Imagine if you never saw David reach for the knife, but instead saw Walter about to bring down the rock to smash his head? Then, later on the ship, you noticed that Walter’s flesh wounds were not healing themselves in the same way they had when David assaulted him with the flute, giving Walter an otherwise mortal wound. NOW, imagine if, when Daniels was on her way to sleep, her horror was interspersed with David reaching for the knife, surprising Walter with it, and then standing victorious over Walter’s broken body. Imagine if you saw, as she was freaking out in her sleeping pod, David donning Walter’s clothes and quickly lopping off his own hand. Then we’d all basically lose our shit.

1 Comment »

  1. SPOILERS AHEAD
    ===============
    Regarding “the xeno-biologist whose curiosity sparks the precipitating action” and “the stoic soldiers or mercenaries.” There was no “xeno-biologist” on board the Covenant. If this refers to Karine, she was just a Biologist (Life Sciences officer). She was tasked with collecting samples and that’s all she did. If I’m not mistaking, it was the stoic soldiers, the ships Security personnel, that precipitated all of the action.

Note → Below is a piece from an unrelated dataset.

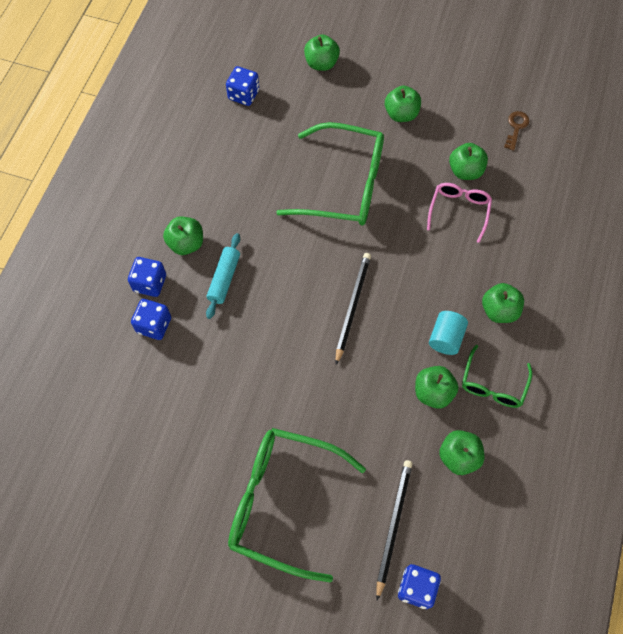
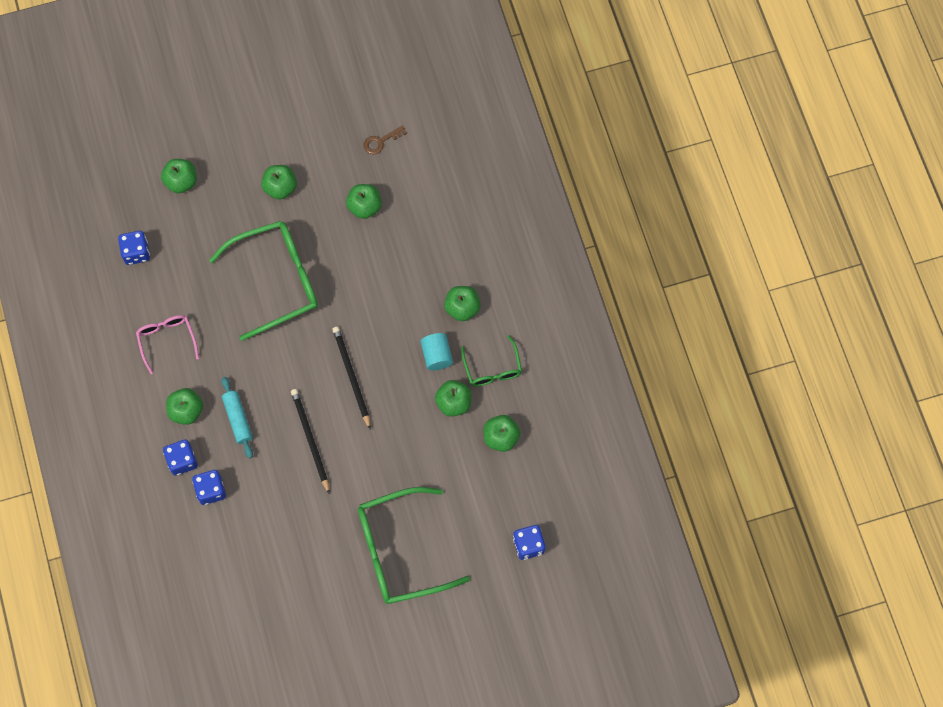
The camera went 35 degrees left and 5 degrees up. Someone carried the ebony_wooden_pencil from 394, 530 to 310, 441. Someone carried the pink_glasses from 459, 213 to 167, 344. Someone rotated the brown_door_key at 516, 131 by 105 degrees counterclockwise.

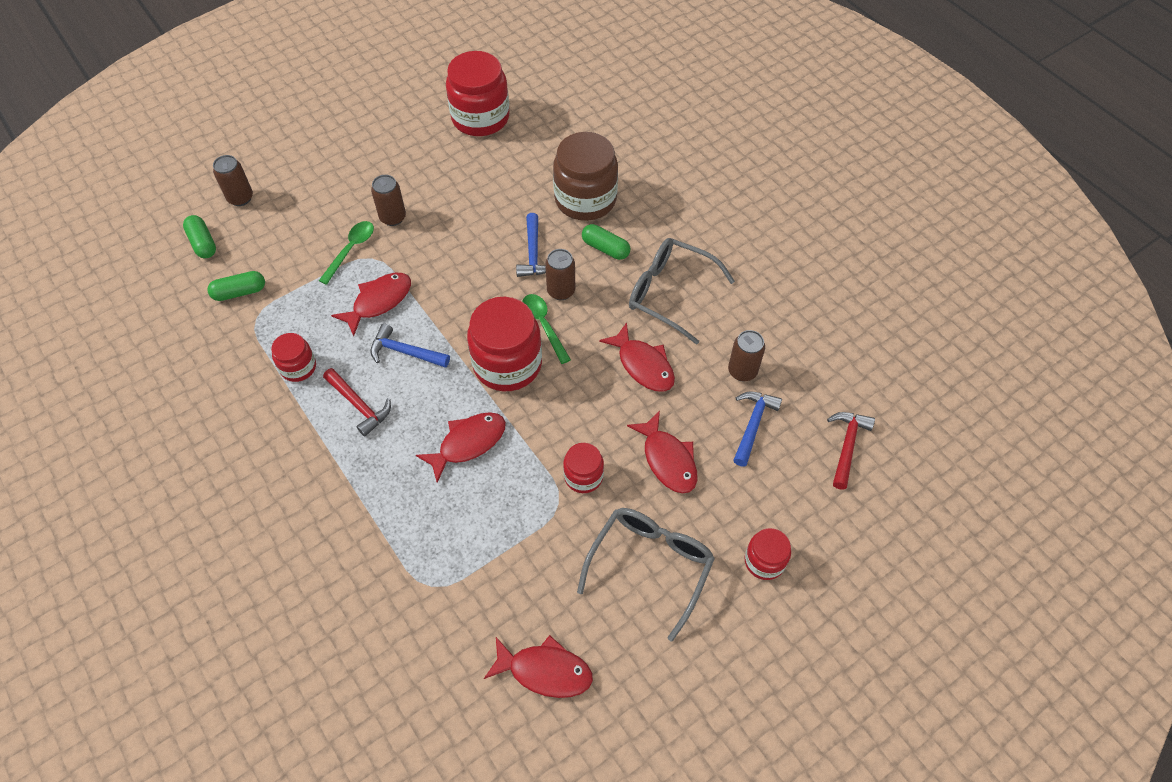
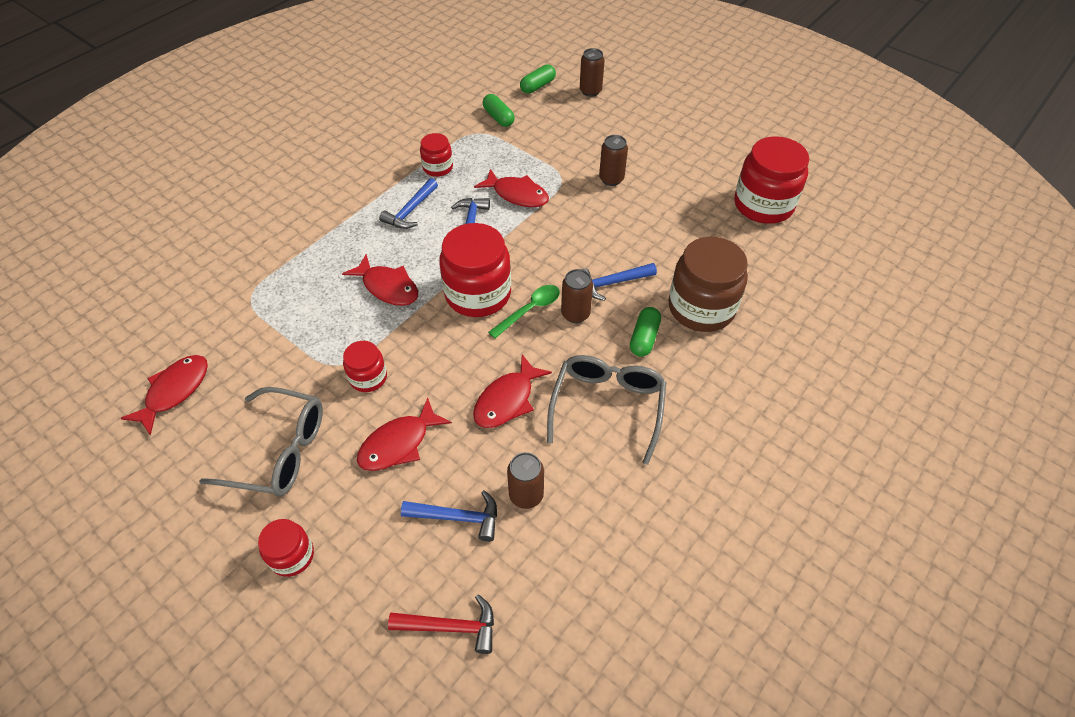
The camera went 75 degrees right and 5 degrees down. Someone took away the green_spoon at 346, 253. Someone repainted the scarlet_claw_hammer at 357, 402, which became the blue_claw_hammer at 408, 203. Someone rotated the scarlet_toy_fish at 538, 666 by 150 degrees counterclockwise.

    As far as backstories go, we have a solid backstory on David as he and Walter end up being central to the plot. We also have enough of a backstory on Daniels to kinda sorta feel sympathetic towards her but I didn’t feel as though I needed to know more about any of the remaining characters other than the subtle bits and pieces that’re revealed during the course of the movie. To me, this was really a movie about David and the folly of playing God. I assumed going in that all of the other characters would be alien food by the end anyway. If anything, Danny McBride was the pleasant surprise here and I’d have liked to know more about that guy!

    Beyond that, I think Covenant put up a solid entry in the Alien universe. One can complain that Covenant sat on it’s laurels or didn’t push the franchise forward in any meaningful way but Prometheus attempted as much and was criticized for straying too far from the mythology and being too abstract. Most commonly, I see complaints about the lack of “Aliens” despite the fact that we got to see their roots in a synthesized bio-weapon, that the xenomorphs take on forms that vary with their hosts and the Space Jockey connection that directly ties in to Alien. With Covenant, we get more of a straight up and true to it’s roots Alien film than we’ve seen in decades, and viewers still aren’t happy. We’ve had it both ways now with Prometheus and Covenant and, in my opinion, it only proves that some fans are difficult to appease.

    For me, the original Alien was groundbreaking film in that it blazed a new path forward and pushed the genre. Aliens was decent and really amped up the action. 3 and Resurrection seemed like money grabs and while they were far from successful or integral to the franchise, there are elements that parallel themes in Prometheus and Covenant (the evolution of David and Ripley, as clones, and experimentation with the xenomorphs). AVP proved that Aliens on Earth have a longer history than anyone would’ve known and helped to further establish Weyland-Yutani corporation among other things good and bad. What we get with Prometheus and Covenant are movies that connect the dots. Taken individually, each feels like it might be “important” to the Alien mythology somehow but neither really fills in all of the blanks. Together, however, I think we have a successful story in a Prometheus/Covenant pairing and a lot of history is revealed between the two movies. I really think Covenant makes up for some of Prometheus’ shortcomings after the fact and, having seen Prometheus, I think it sets up Covenant nicely.